For those souls wandering the Internet like lost travelers in a desert, searching for the Answers to LOST, take your time wandering around my miscellaneous ramblings from Season 6.
Since the conclusion of the series, it is becoming more evident that people will believe what they think "should" have happened than what really happened (or apparently happened) on the screen.
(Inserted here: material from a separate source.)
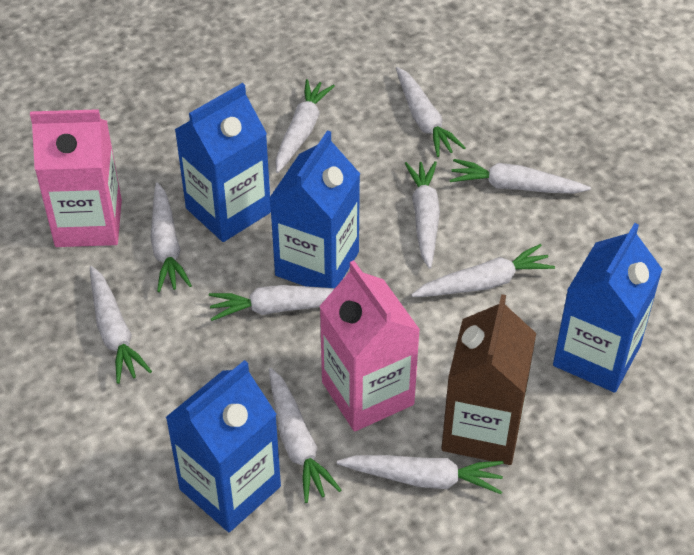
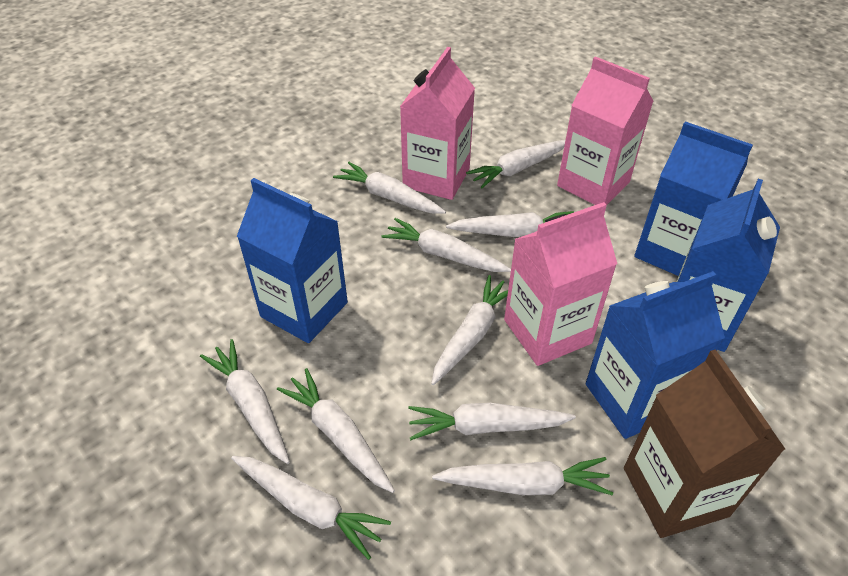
pink carton: 2 -> 3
For example, in Doc Jensen's last epilogue, he tries to find closure on the Desmond symbolism with a show referenced novel entitled The Third Policeman by Flann O'Brien. " Now, the link seems pretty clear, at least to my eyes. The Third Policeman is the story of a nameless narrator who realizes at the end of the story that (1) He is stuck in a constantly repeating cycle of unchangeable history from which he can't escape; and (2) He is actually in hell, for he has been dead for the duration of the tale. The natural application of The Third Policeman to Lost would be as foreshadowing for the Sideways world twist."
It is an attempt to explain the Sideways afterlife as different than the Island real life; but one could take his evidence and conclude that both the Sideways and Island events were in the afterlife.
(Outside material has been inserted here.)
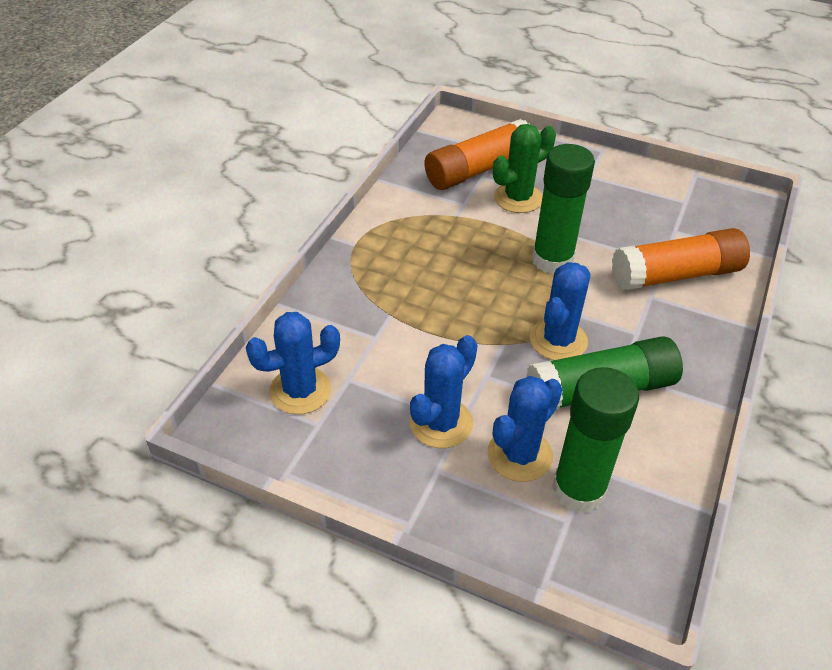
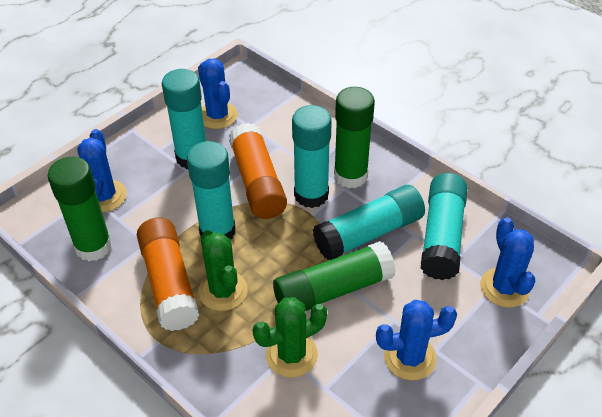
green cactus: 1 -> 2
turquoise glue stick: 0 -> 5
The critical church scene between Jack and his father actually re-enforces that everything was in the afterlife:
VOICE: Hey, kiddo.
[Jack turns around to see his father standing behind him.]
JACK: Dad?
CHRISTIAN: Hello, Jack.
JACK: I don't understand...you died.
CHRISTIAN: Yeah. Yes I did...
JACK: Then how are you here right now?
CHRISTIAN: How are you here?
JACK: I died too...
[Jack begins to cry as he remembers.]
CHRISTIAN: It's okay...it's okay. It's okay son.
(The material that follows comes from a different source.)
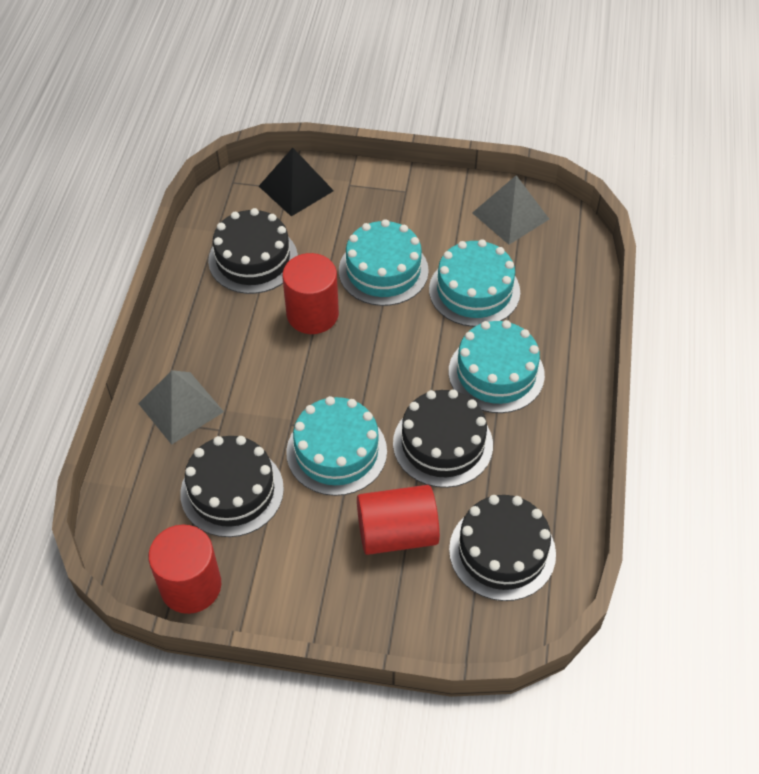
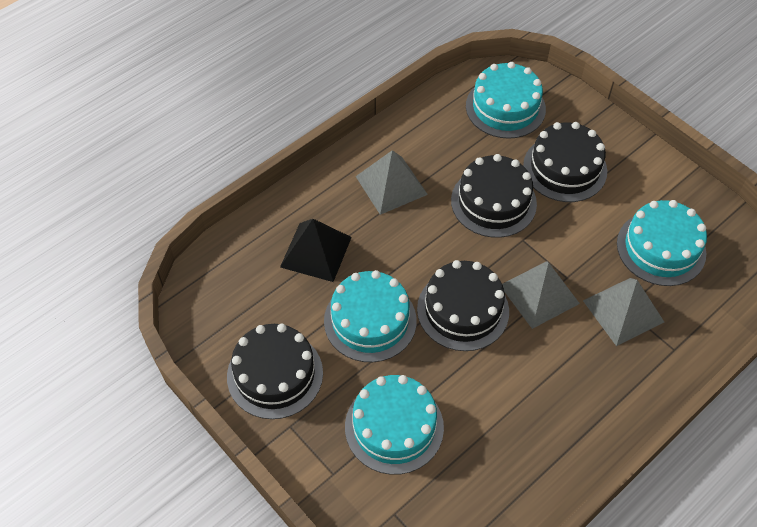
grey pyramid: 2 -> 3
red cylinder: 3 -> 0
[Christian approaches Jack and they hug each other.]
JACK: I love you, dad.
CHRISTIAN: I love you too, son.
JACK: You...are you real?
CHRISTIAN: I should hope so. Yeah, I'm real. You're real, everything that's ever happened to you is real. All those people in the church...they're real too.
JACK: They're all...they're all dead?
CHRISTIAN: Everyone dies sometime, kiddo. Some of them before you, some...long after you.
JACK: But why are they all here now?
CHRISTIAN: Well there is no "now" here.
JACK: Where are we, dad?
CHRISTIAN: This is the place that you...that you all made together, so that you could find one another. The most...important part of your life, was the time that you spent with these people. That's why all of you are here. Nobody does it alone Jack. You needed all of them, and they needed you.
JACK: For what?
CHRISTIAN: To remember...and to...let go.
JACK: Kate...she said we were leaving.
CHRISTIAN: Not leaving, no. Moving on.
JACK: Where we going?
CHRISTIAN [smiling]: Let's go find out.
Christian's statements can be taken into the context of his definition of "real." He acknowledges he is dead, but he is "real" to Jack. And "everything that has happened " to Jack "was real." If being dead in the sideways world is "real," then so to can being dead in the Island world also be "real." It follows one notion that life is not a linear composite of birth, living, dying, death, and an afterlife in heaven or hell. It follows the pattern that once a person dies, he is "reborn" in an afterlife existence consisting of many layers, many attempts to redeem their souls, in order to find cosmic enlightenment.
An overall supernatural afterlife structure makes all the dead end island story lines easier to digest. In an afterlife SAT test, candidates often skip over questions they cannot answer. Some who fail, re-take the test until they get a passing score. Whether this one realm of the dead concept works for the average fan is open to debate.
Juliet's dying thought, "it worked," had nothing to do with Jughead exploding (it probably did not detonate). It is more likely she meant that she found an off-ramp on the afterlife highway, a rest stop, where she would wait for the other characters to finish their island tests, so they could move on together in the afterlife. It makes sense that only a dead person (on the island) could "make a place" in the afterlife where all of their souls could meet in the future (now).